David Marston Clough (December 27, 1846 – August 28, 1924) was an American lumberman and politician. He served in the Minnesota State Senate from January 1887 to January 1893. He served as the state's Lieutenant Governor, January 9, 1893 to January 31, 1895. He was the 13th Governor of Minnesota from January 31, 1895 to January 2, 1899. He was a Republican.

Life and career
Clough was born in 1846 in Lyme, New Hampshire, the fourth of fourteen children of Sarah C. (Brown) and Elbridge G. Clough, New England farmers who resettled near the Rum River. Clough helped his family eke out a scanty living from the land by raising crops and cutting timber. His boyhood experiences would serve him well as both an entrepreneur and public servant in a state where agriculture and lumber dominated the economy.

Clough's first business venture, a logging operation he founded at 20, lifted him from poverty and launched him on a path toward wealth and political prominence. He moved to Minneapolis in 1872 and was elected to the city council eleven years later and then to the Minnesota Senate. From the Senate, he advanced to the office of lieutenant governor under Republican Knute Nelson, whose election to the U.S. Senate moved Clough into the governor's office.
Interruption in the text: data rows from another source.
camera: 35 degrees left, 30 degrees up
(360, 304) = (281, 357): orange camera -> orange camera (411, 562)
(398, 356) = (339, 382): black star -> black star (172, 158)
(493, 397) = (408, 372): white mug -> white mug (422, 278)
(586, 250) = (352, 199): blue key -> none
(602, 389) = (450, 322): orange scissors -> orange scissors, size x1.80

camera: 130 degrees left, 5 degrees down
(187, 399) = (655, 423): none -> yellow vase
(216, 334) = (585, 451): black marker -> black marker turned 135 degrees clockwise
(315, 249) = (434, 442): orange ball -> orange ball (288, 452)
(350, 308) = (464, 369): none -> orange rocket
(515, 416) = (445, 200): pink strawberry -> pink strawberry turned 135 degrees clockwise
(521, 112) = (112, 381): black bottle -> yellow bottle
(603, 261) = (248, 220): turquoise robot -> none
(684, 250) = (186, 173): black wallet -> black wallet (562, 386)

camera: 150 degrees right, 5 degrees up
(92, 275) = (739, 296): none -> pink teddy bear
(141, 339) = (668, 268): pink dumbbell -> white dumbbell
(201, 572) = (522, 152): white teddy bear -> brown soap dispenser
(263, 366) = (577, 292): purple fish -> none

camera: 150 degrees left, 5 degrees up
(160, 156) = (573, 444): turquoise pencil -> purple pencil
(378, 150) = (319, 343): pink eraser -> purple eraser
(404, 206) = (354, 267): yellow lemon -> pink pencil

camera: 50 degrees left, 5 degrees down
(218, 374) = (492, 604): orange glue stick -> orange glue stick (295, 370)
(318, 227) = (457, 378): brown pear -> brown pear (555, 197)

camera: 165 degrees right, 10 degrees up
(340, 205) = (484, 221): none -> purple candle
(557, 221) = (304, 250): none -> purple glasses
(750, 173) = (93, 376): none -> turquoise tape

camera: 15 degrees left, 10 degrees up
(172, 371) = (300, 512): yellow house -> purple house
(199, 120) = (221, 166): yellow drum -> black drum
Clough's first administration was notable for the ratification of significant amendments to the state constitution, including those establishing the Minnesota Board of Pardons, withdrawing the right of aliens to vote, and authorizing municipalities to frame "home rule" charters. During his second term, narrowly won in 1896, the legislature raised taxes on several private industries and enacted child-labor laws.

In 1900 the redoubtable railroad magnate James J. Hill urged Clough to establish a lumber operation near Puget Sound. Until his death on August 28, 1924, at age 77, the logger-turned-lumber baron lived in Everett, Washington, where he championed the interests of the mill owners against their employees' unionization efforts. He was buried at Evergreen Cemetery in Everett.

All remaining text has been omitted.